Two feelings have arisen in me simultaneously: A desire to adopt more cats plus an equal desire to never adopt again. It is difficult for me to not want to help every stray and needy animal that’s out there. On the other hand, every time we lose one, it hurts dreadfully. I don’t want to hurt again, even though I know I will as three becomes two becomes one becomes zero. Each of our adoptees filled a special space in my heart. They taught me about patience, nurturing, joy and love. As they leave the earth, they take that piece of me with them.

I’ve had to analyze why it is I want to reopen what’s left of my heart to another animal. I think it’s because it’s easier to love animals than to love people. Cats appreciate the smallest luxuries, especially after a life on the streets: a warm bed, plentiful food, a clean box. But people? They’re complicated. Jealous. They come with baggage. It’s harder to please them. It’s harder to show them love.
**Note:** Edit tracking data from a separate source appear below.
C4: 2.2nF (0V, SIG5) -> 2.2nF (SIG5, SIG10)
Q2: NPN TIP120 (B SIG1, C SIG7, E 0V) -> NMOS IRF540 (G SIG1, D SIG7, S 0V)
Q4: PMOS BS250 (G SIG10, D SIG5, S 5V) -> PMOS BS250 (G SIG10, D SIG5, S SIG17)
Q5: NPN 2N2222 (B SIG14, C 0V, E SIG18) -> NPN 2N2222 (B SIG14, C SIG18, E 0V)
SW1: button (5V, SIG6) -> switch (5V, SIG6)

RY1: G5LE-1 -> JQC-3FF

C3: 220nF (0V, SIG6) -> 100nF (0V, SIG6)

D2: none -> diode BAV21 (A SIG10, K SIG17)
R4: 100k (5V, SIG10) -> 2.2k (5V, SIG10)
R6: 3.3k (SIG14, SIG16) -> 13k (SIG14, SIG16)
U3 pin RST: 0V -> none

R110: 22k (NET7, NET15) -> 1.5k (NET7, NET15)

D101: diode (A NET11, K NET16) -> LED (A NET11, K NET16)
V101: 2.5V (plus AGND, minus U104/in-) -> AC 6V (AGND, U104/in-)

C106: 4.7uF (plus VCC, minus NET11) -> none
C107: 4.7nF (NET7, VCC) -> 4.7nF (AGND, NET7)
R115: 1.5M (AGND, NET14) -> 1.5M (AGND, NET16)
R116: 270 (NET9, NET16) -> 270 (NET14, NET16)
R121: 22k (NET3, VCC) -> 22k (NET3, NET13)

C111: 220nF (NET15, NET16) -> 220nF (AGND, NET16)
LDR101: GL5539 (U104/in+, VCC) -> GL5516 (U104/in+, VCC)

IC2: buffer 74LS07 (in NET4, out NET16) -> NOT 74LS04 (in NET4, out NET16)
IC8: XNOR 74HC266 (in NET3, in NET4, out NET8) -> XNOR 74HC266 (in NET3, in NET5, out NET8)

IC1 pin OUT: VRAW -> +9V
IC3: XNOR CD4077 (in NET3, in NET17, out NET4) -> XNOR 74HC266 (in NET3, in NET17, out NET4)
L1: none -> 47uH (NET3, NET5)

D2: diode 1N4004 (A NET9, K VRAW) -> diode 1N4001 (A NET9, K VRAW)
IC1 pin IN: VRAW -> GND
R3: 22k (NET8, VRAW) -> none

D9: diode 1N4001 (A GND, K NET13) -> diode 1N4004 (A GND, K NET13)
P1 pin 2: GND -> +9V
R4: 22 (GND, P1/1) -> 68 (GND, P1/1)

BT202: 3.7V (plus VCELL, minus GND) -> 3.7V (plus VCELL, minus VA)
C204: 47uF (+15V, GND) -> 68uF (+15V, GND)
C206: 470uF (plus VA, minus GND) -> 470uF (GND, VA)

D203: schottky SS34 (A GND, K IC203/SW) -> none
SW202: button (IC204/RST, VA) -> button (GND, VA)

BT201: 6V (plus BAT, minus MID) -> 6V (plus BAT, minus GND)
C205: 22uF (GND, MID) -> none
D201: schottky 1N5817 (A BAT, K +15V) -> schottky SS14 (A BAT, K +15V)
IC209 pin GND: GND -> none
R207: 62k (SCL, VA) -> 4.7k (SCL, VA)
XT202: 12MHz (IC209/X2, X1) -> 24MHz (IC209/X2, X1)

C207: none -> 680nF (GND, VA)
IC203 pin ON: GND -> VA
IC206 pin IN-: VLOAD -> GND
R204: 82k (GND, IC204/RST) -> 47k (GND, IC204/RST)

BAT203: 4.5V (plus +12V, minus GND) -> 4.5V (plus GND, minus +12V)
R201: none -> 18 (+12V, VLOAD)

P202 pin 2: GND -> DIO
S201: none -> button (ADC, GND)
There’s no guarantee that they’ll purr in response to your efforts.

I clearly have a lot of love to give or I wouldn’t have adopted so many animals in my lifetime. What makes it so difficult to transfer that loving from animals to people? Maybe it’s because I understand cats. I can communicate with them. People, not so much, even though we do share a species, language and culture. You’d think it would be the other way round.

And it brings up the following question: Why can’t we accept the simplest acts of love from one another? Why do we look into every gesture, every word, for subtext, motive, hidden agendas? Probably because we’ve been hurt by those things before. If we could give and receive love as easily and freely as animals do, we’d probably be a lot better off. If all it took to restore someone’s good mood was a scratch behind the ears, I’d be doing a lot more scratching. And those good moods would be creating a mountain of good will.

So don’t be put off if some lonely looking woman comes up to you and offers you a sardine or rub under the chin. It’s just me, looking for connections in a simpler, stranger language. Take it as a compliment. Or hand me a kitten. Either way, I’m good.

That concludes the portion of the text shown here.